Une analyse des besoins spécifiques
Alors que le Conseil stratégique des industries de santé (CSIS) doit rendre ses conclusions en juin prochain, Bpifrance s’est associée à Bio-Up (société d’accompagnement de dirigeants et entreprises healthtech), au Boston Consulting Group (BCG) et à France Biotech pour analyser les besoins spécifiques des entreprises de la filière et identifier les moyens de les adresser. Le travail de 10 co-auteurs et l’audition de 26 personnalités (majoritairement issues de la sphère des entreprises healthtech ou de sociétés d’investissement) ont abouti au Plan Healthtech. « Cela semble contre intuitif, mais le financement n’est pas ressorti de notre étude comme un problème majeur », commente Marie Humblot-Ferrero, directrice associée au BCG. La France dispose de toutes les ressources nécessaires pour financer les phases d’émergence, et plus en aval, des fonds importants commencent à se structurer. En revanche, le plan décline trois axes d’action « qui devront être portés de façon systémique par l’ensemble des acteurs », insiste Paul-François Fournier, directeur exécutif innovation de BpiFrance : la montée en compétence et l’attractivité des talents ; la structuration de la politique industrielle ; la simplification du cadre administratif.
Expertise, masse critique et continuum
Comme l’explique Elsy Boglioni-Hofman, fondatrice et directrice générale de BioUp, les deux grandes étapes très spécifiques des industries de santé (le développement clinique et la production à l’échelle industrielle avec des niveaux très élevés de qualité et de contrôle) nécessitent des compétences particulières, et de pouvoir s’appuyer sur des personnes d’expérience. « Il faut être prêt à payer ces experts, avec des salaires potentiellement élevés, note-t-elle. Pour les attirer il faut que les conseils d’administrations soient conscients de leur valeur ». Autre point clé pour disposer d’un écosystème compétitif : la masse critique. Paul-François Fournier appelle à la création d’une dizaine de « hubs » prioritaires et à une réflexion particulière autour des filières de bioproduction.

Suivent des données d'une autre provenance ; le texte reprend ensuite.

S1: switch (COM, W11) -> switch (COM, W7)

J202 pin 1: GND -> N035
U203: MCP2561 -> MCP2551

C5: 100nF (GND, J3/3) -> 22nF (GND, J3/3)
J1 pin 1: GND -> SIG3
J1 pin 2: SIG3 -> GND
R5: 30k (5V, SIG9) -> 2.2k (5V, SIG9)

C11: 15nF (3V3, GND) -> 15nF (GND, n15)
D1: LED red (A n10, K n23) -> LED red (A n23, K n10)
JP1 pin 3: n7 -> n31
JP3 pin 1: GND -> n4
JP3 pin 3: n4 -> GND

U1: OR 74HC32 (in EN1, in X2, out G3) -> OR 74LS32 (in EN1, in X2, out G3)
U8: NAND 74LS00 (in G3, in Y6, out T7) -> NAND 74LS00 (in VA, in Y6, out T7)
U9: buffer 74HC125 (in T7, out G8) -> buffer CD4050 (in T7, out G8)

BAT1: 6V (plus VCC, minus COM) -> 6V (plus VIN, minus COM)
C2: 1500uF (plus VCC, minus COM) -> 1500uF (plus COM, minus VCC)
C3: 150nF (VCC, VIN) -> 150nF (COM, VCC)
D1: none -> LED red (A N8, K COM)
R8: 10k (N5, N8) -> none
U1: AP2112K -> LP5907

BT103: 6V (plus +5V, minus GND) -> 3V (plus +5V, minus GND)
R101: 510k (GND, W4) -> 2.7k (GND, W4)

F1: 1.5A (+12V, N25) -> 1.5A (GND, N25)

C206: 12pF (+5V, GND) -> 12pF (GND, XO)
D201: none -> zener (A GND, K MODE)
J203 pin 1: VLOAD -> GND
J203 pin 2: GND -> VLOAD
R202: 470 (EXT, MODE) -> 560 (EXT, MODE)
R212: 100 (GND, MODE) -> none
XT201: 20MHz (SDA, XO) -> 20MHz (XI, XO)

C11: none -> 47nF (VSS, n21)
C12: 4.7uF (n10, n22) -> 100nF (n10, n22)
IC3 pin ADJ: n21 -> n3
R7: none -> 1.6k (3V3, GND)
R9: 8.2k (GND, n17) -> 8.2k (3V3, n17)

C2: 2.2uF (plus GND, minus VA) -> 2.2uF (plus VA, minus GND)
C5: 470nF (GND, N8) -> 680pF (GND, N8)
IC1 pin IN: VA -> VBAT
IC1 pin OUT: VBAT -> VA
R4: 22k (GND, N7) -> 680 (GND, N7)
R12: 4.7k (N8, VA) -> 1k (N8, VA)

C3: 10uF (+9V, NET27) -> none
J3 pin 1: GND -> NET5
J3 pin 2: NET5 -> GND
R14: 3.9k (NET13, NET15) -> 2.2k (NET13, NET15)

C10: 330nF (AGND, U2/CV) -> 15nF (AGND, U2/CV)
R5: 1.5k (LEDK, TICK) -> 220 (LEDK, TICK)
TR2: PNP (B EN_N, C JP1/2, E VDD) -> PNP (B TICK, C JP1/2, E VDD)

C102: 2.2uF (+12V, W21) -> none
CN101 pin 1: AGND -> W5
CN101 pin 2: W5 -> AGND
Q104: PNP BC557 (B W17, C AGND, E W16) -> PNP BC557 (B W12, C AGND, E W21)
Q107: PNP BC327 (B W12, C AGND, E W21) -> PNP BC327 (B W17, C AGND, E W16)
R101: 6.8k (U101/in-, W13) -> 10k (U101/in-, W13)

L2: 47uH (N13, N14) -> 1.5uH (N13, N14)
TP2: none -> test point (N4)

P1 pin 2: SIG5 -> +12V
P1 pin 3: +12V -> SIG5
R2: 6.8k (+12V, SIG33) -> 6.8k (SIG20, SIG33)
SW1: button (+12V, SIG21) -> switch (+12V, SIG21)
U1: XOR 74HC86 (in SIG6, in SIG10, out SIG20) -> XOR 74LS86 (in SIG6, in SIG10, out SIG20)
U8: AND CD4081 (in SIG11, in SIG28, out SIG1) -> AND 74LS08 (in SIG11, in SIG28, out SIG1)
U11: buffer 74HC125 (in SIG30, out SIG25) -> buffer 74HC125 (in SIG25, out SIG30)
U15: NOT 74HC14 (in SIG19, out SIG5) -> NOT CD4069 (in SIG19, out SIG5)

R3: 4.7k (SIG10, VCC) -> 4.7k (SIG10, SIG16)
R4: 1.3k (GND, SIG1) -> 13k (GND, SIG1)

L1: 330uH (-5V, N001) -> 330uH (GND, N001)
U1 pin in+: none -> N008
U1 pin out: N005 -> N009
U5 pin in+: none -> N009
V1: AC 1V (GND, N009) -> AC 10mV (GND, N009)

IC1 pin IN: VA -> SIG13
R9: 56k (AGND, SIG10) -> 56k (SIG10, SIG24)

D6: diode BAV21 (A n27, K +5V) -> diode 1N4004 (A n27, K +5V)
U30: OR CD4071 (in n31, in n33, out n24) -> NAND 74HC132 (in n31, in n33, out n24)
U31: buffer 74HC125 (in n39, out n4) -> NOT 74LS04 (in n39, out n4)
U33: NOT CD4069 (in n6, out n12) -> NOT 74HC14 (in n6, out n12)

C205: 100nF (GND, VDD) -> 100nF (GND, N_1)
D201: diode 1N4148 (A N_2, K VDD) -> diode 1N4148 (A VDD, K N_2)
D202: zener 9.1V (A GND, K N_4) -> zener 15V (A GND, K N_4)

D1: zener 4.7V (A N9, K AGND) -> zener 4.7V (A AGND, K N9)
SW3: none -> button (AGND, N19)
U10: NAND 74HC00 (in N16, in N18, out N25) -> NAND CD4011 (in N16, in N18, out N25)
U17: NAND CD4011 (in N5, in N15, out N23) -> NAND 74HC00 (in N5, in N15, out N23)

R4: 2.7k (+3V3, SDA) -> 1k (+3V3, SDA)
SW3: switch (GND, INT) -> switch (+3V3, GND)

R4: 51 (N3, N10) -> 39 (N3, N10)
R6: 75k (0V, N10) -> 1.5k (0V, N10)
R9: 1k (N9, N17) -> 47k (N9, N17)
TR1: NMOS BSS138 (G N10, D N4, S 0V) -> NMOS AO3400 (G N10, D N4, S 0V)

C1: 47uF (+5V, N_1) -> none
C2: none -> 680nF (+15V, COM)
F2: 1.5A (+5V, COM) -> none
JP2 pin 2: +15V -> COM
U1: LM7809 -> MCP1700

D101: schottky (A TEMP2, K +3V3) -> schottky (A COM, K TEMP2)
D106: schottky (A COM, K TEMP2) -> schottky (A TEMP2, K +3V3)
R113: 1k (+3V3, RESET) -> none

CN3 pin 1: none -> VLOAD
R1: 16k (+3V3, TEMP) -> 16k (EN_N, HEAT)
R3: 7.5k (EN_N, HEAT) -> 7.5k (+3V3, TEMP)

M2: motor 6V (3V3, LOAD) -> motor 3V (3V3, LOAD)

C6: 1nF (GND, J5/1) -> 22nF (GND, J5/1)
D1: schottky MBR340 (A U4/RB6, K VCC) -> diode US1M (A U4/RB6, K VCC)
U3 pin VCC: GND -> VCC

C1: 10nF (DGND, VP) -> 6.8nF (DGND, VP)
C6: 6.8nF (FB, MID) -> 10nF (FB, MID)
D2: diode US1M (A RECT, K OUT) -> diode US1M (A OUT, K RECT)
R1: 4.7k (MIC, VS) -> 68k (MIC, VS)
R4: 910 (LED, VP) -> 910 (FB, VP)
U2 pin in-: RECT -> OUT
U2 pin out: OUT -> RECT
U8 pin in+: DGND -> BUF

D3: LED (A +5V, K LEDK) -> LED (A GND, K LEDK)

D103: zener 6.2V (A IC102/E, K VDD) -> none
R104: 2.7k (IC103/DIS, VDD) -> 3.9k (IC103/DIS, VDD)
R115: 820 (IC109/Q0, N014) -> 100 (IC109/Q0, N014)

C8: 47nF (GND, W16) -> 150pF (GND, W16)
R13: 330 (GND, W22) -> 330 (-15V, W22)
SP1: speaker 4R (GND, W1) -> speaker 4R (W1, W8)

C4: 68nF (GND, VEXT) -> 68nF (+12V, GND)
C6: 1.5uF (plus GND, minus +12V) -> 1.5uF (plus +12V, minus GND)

La mesure phare du plan, elle, est directement calquée sur une proposition portée par France Biotech dans son Plan Innovation Santé dévoilé à l’automne dernier, à savoir la mise en place d’une Agence de l’innovation en santé. « Il ne s’agit pas de créer une couche supplémentaire, mais plutôt de combler les trous dans la raquette qui sont nombreux, assure Franck Mouthon, président de France Biotech. Il faut que le système de santé exprime ses besoins, travaille main dans la main avec Bpifrance pour orienter le financement sur ces besoins, pour assurer un continuum de l’amont à l’aval et faire en sorte que ces innovations arrivent aux patients en France. »
Une conjoncture favorable
Hubs, agence de l’innovation, mobilisation des expertises… aucune des mesures portées par le plan n’est réellement nouvelle. Mais pour ses auteurs, la conjoncture est plus que jamais favorable. « Dans le contexte de la préparation du CSIS, nous voulons montrer qu’il y a un alignement des acteurs autour d’un certain nombre de mesures, explique Paul-François Fournier. Toute la valeur de notre rapport est dans cette cohérence. Cette circonstance donne les conditions de la réalisation de ce qui n’a pas pu être fait avant ». « On n’a jamais parlé autant en France et en Europe de souveraineté sanitaire : la volonté politique et le consensus sont plus forts que par le passé. C’est le moment où tous ces éléments peuvent se cristalliser », veut croire Marie Humblot-Ferrero.